Today it’s about some Active-Directory attacks.
- Getting the initial foothold by LLMNR poisoning
- Token impersonation
LLMNR (Link-Local Multicast Name Resolution) is a protocol similar to DNS used for local domain name resolution. This is used in the AD environment by windows machines for getting the IP of machines in the local network when a domain name is provided.
The vulnerable part is when the Domain Controller cannot resolve the domain name it makes a broadcast request for getting the IP which allows the attacker to set up a rogue server and responds to the request with his IP and for accessing the resource credentials must be sent to the attacker which allows us to get the initial access into the network.
The domain name must be typed in the address bar of windows explorer like below for this to work,
Another way is to enter the IP of the attacker’s machine which can be automated if we have write access to the SMB share of the machine.
We can upload SCF(Shell Command File) which is a script that opens Windows Explorer and enters the string mentioned in the variable Iconfile.
This attack can be used when we have shell access to a system in the AD environment.
Token impersonation allows us to move laterally or even escalate privilege in the AD environment.
Tokens are like cookies for accessing machines in the AD which can be used instead of credentials every time and these get deleted when the system is rebooted.

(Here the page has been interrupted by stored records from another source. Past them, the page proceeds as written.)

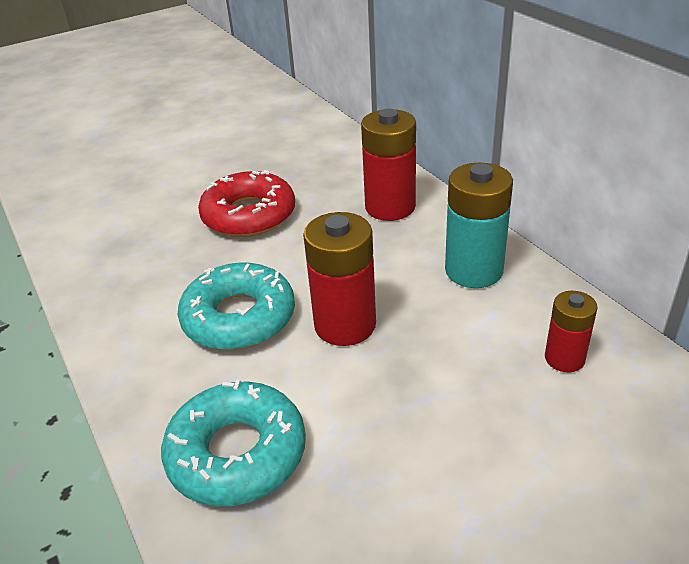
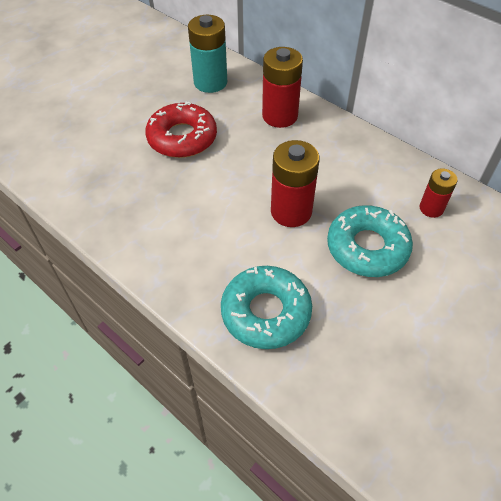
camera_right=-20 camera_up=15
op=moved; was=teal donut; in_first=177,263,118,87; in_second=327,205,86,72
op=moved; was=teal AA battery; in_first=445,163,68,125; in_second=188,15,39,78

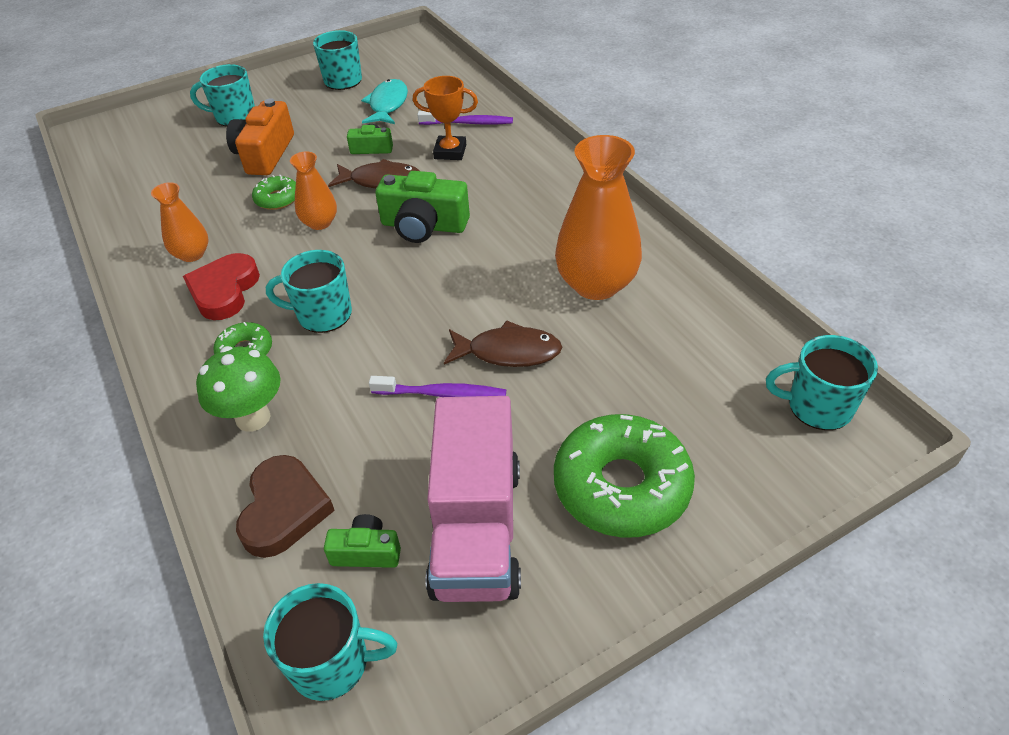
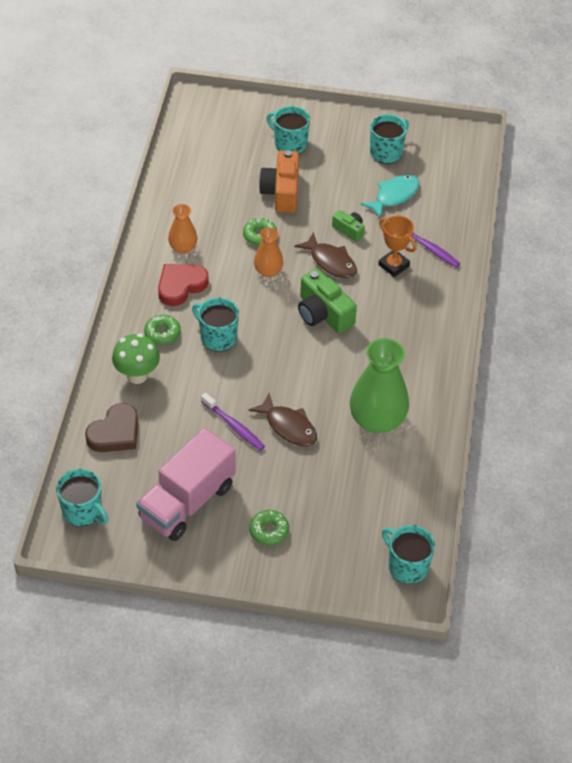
camera_right=35 camera_up=5
op=removed; was=green camera; in_first=324,514,77,54
op=recoloured; was=orange vase; now=green vase; in_first=555,135,87,165; in_second=350,338,59,95
op=turned; was=orange camera; in_first=226,98,68,77; in_second=259,150,40,63; clockwise=-45
op=resized; was=green donut; in_first=554,414,141,124; in_second=249,510,40,36; ratio=0.49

For this demonstration, we will be using a Metasploit module called incognito and discuss Delegate tokens(created when we login or RDP into a system).
- Once we get a shell, we have to escalate privilege to NT Authority/System to perform this attack.
- Now load incognito
- list_tokens -u ( to display all the tokens present in the system)
- impersonate_token <name> to get a shell as that user.
When we have a Administrator token present , once we impersonate that we have domain admin access and the entire network in now compromised!